Accidents and vehicle history issues. You should obtain a vehicle history of any used car you plan to buy. The dealer should be able to provide one, or you can locate it yourself using the car's VIN (vehicle identification number) online at AutoCheck. The report will tell you if the car has past damage to the body or frame, has been involved in any accidents, has title problems, or has had its odometer rolled back. Any of these should torpedo the sale. AutoCheck charges $19.99 for a single report or $29.99 for 60 days of unlimited reports.
Mechanical problems. A used car may have mechanical problems that don't show up as puddles under the car body. That's why a pre-purchase inspection (PPI) is essential. Performed by a neutral third party such as a certified mechanic or auto technician, a PPI provides a detailed report on the car's structural, mechanical and cosmetic condition. It can reveal maintenance problems and damage lurking beneath the surface. The inspector should use a paint meter gauge to detect any repainted body panels - usually a sign that a car has been involved in an accident that was not reported to the insurance company - and put the car on a lift to check thee undercarriage. You should use an inspector of your own choosing rather than rely on the seller's recommendation.
While a PPI runs anywhere from $100 to $200, causing many buyers to skip it, it is worth the expense. If it catches problems that aren't deal-breakers, you can use the knowledge to obtain a lower price for the car.

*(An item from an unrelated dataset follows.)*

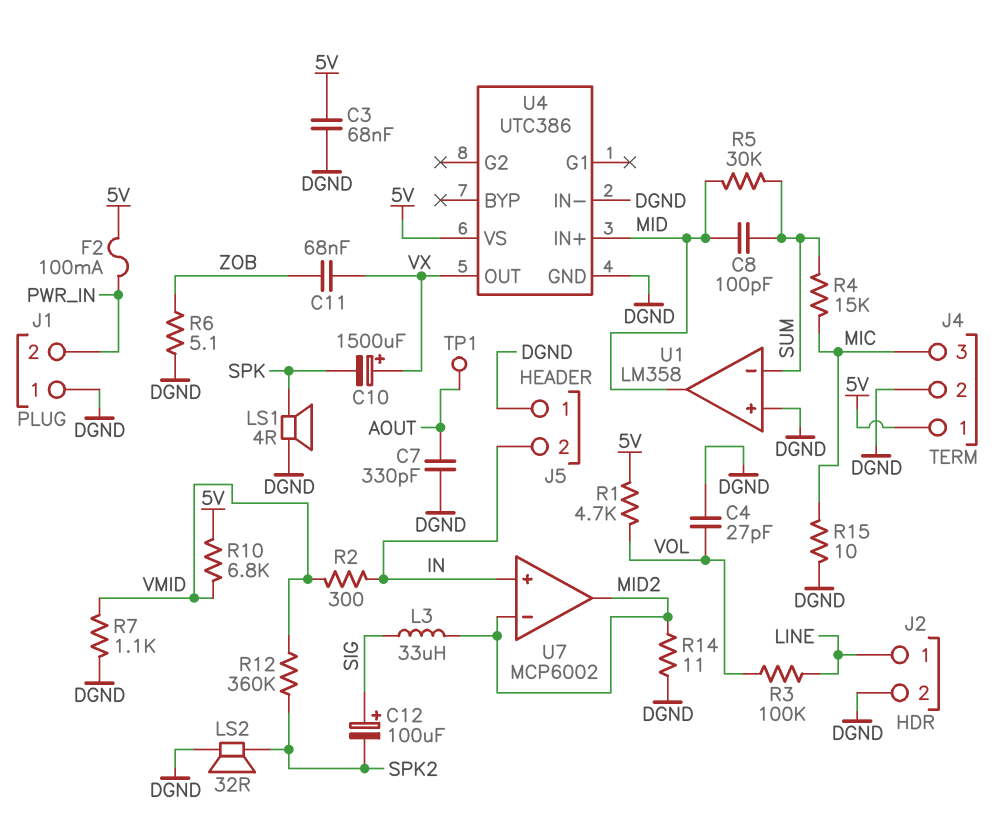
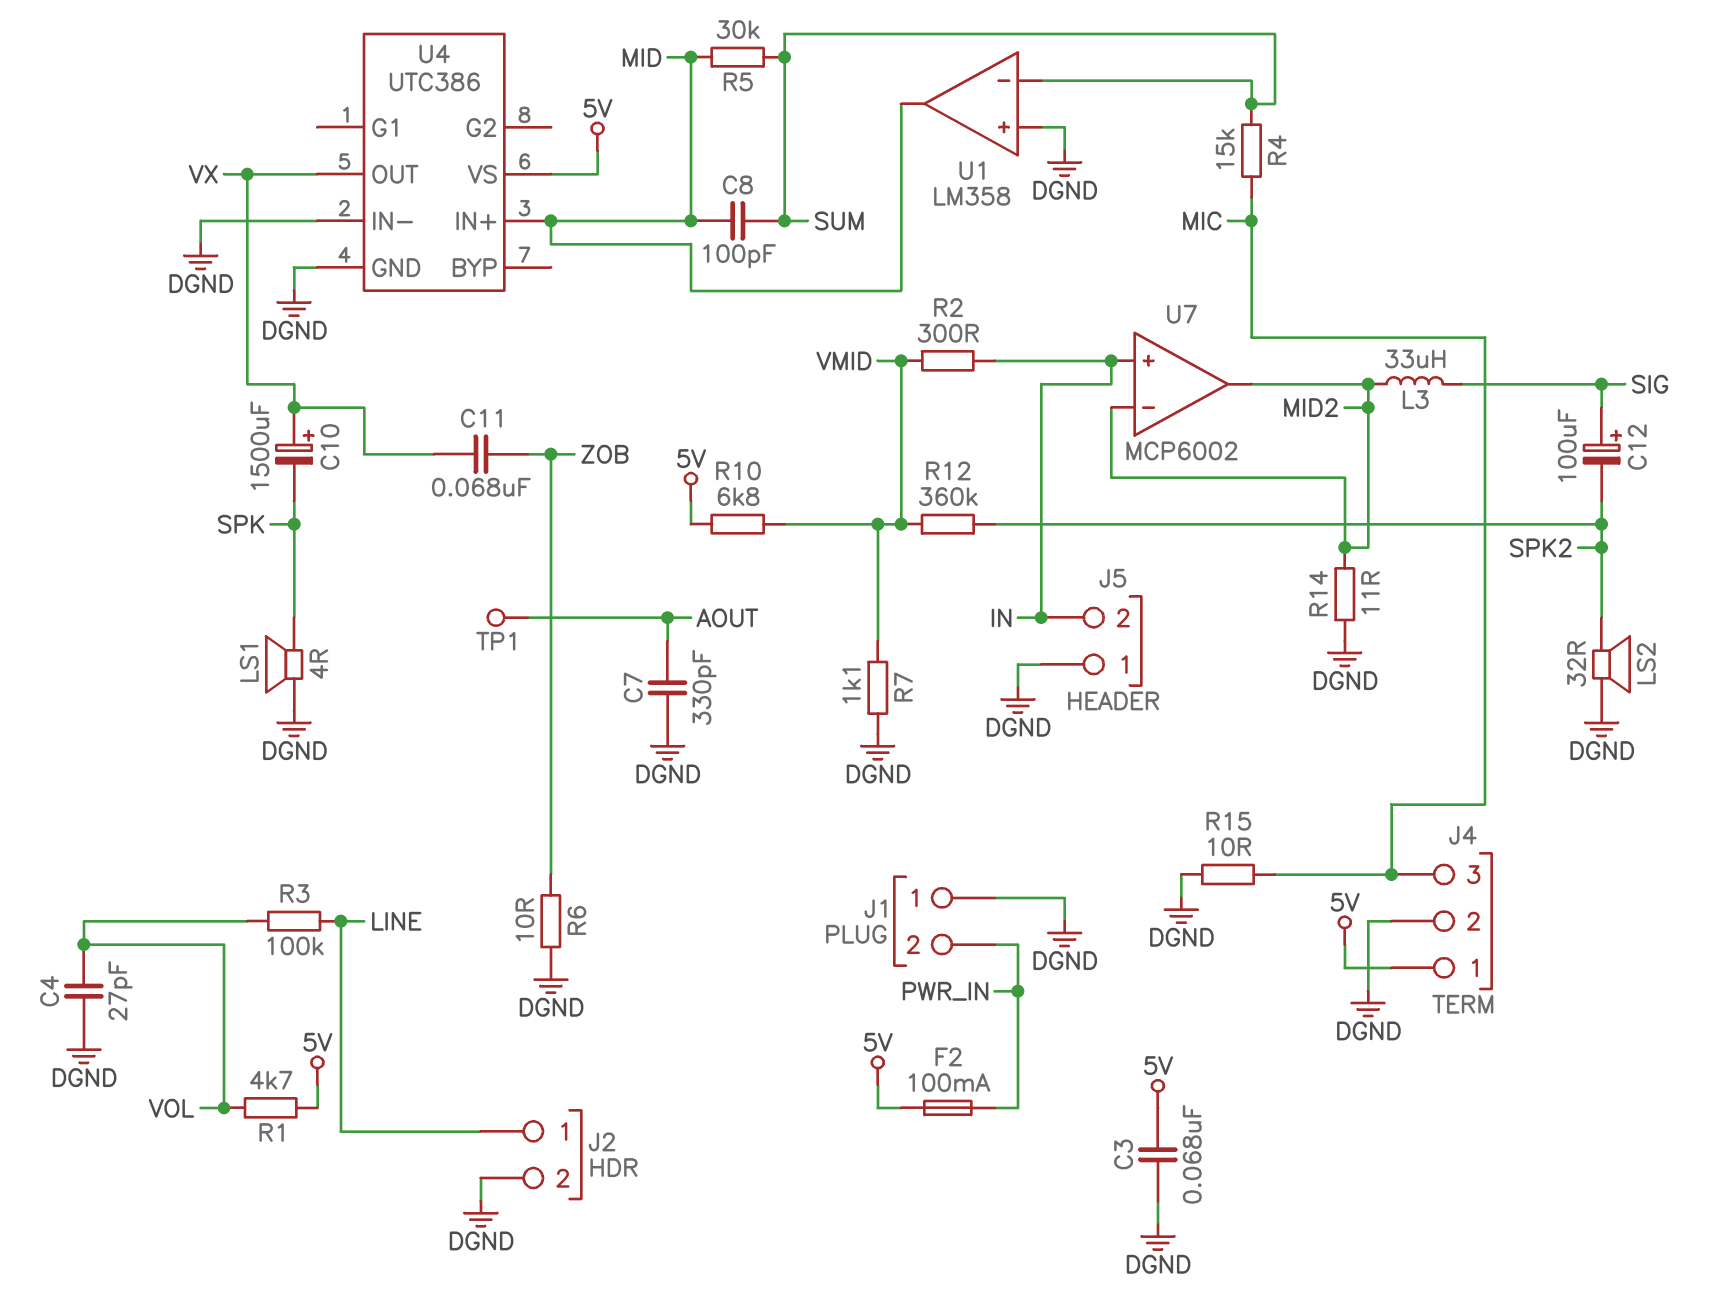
R6: 5.1 (DGND, ZOB) -> 10 (DGND, ZOB)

A problem title. The vehicle report will show any problem titles in the car's history. Avoid titles that show severe damage from hail, fire or flood; shun salvage titles, which indicate that the car was at some time in the past declared a total loss, and junk titles, which declare that the car is not safe to use and cannot be titled again in the issuing state.
A fraudulent title. Even a clean title may not really be clean. Criminals can create fraudulent titles and use them to legally register and sell stolen cars. Buy one of these, and you may end up losing the car you thought you owned, because it's not legally yours.
The first step in checking for title fraud is to run the title past the DMV. This may involve a modest fee and a trip to the nearest DMV office. At the very least, the VIN on the car should match the VIN on the title, and the seller's name should be the same as the name on the title. The check will also turn up any outstanding liens on the car, which mean that the owner is still making payments and does not own the car outright. If you're buying from a private seller, liens could complicate the deal.
Also check for subtler signs of fraud, such as an obscured VIN or other signs of tampering on the car or title, or title documents that do not appear crisp or are not printed on special watermarked paper. If you can, you might want to compare the title of the car you're considering to an original title for another car in the same state.
While these steps add time, cost and complexity to the process of buying a used car, they will save you money, embarrassement, or worse down the road. You can always walk away from a deal before you make it; cleaning up messes afterwards is far more troublesome.